My biggest concern about the new “Prisoner” was that it was might be made without any particular impetus, the sort of pointless remake-for-remakes-sake reboot that already gluts the primetime landscape (think “Eastwick” or “Melrose Place” or even, if the second episode is any indication, “V”).
But here’s the thing that surprised me: AMC’s “The Prisoner,” written by Bill Gallagher and directed by Nick Hurran, has its own agenda. While it aims for a similar sense of disorientation and alienation and while it shares a few character names and locations with McGoohan’s “Prisoner,” it isn’t trying to be a carbon copy. This new “Prisoner” is not lacking for a purpose, a theme and a very specific and contemporary message, though you may need to make it to the very end to see how the pieces tie into that thesis.
Despite four decades of TV creators ripping off the original, the new “Prisoner” is not, actually, superfluous. Over the course of six hours, I was pleased by how effectively it strung me along and by how much it gave me to chew over by its conclusion.
The faster you leave behind your residual baggage from the original and concentrate on the things that *this* “Prisoner” is doing, the more likely you will be to enjoy the satisfying sense of bafflement it generates.
[Full recap, some minor spoilers included, after the break…]
AMC’s “The Prisoner” begins with a man (Jim Caviezel) waking up in the desert, “Lost”-style, starting on a close-up of his opening, disoriented eyes.

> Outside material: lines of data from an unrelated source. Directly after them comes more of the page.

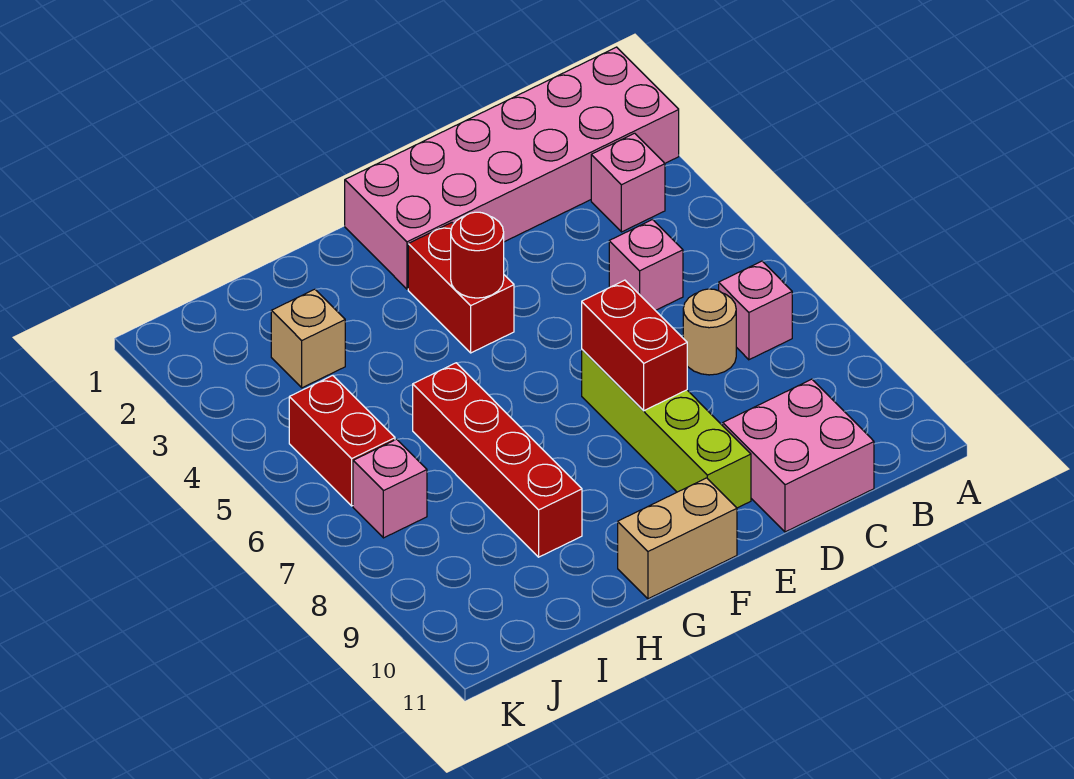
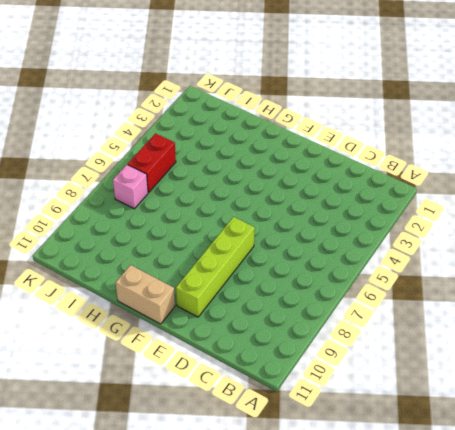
none -> pink brick A1:F2 level 1
none -> pink brick B3 level 1
none -> pink brick B7 level 1

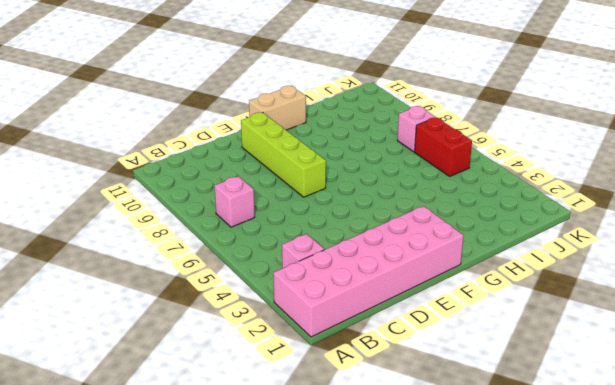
none -> pink brick C5 level 1
none -> tan round brick C7 level 1
none -> pink brick C10:D11 level 1

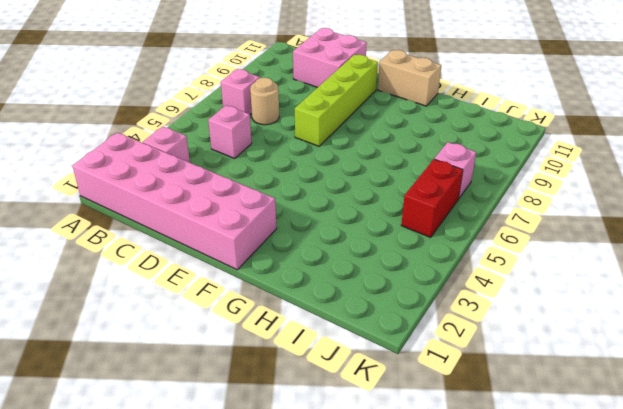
none -> red brick F3:F4 level 1
none -> red brick H6:H9 level 1
none -> tan brick I3 level 1

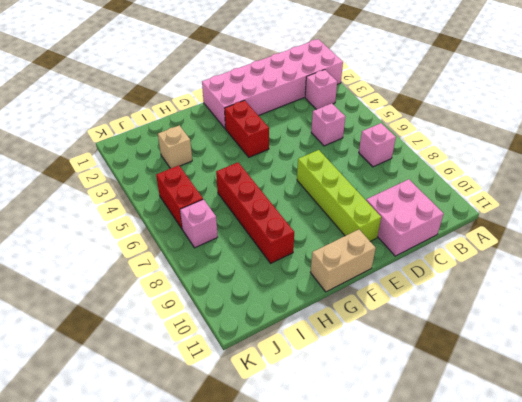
none -> tan round brick C7 level 1
none -> red brick E7:E8 level 2
none -> red round brick F4 level 2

Where is he? How did he get there? It turns out that he’s on the outskirts of The Village, an unusual oasis plunked amidst the dunes, a collection of A-frame houses and Colonial architecture. In The Village, people happily go about their business, going to work, school and dining at restaurants which, amusingly, serve exclusively wraps. The Village is watched over by 2, the well-dressed personification of a sort of British paternalism that you might have thought went out of fashion 50 years ago. He tells our hero that he’s 6 and that The Village is all there is.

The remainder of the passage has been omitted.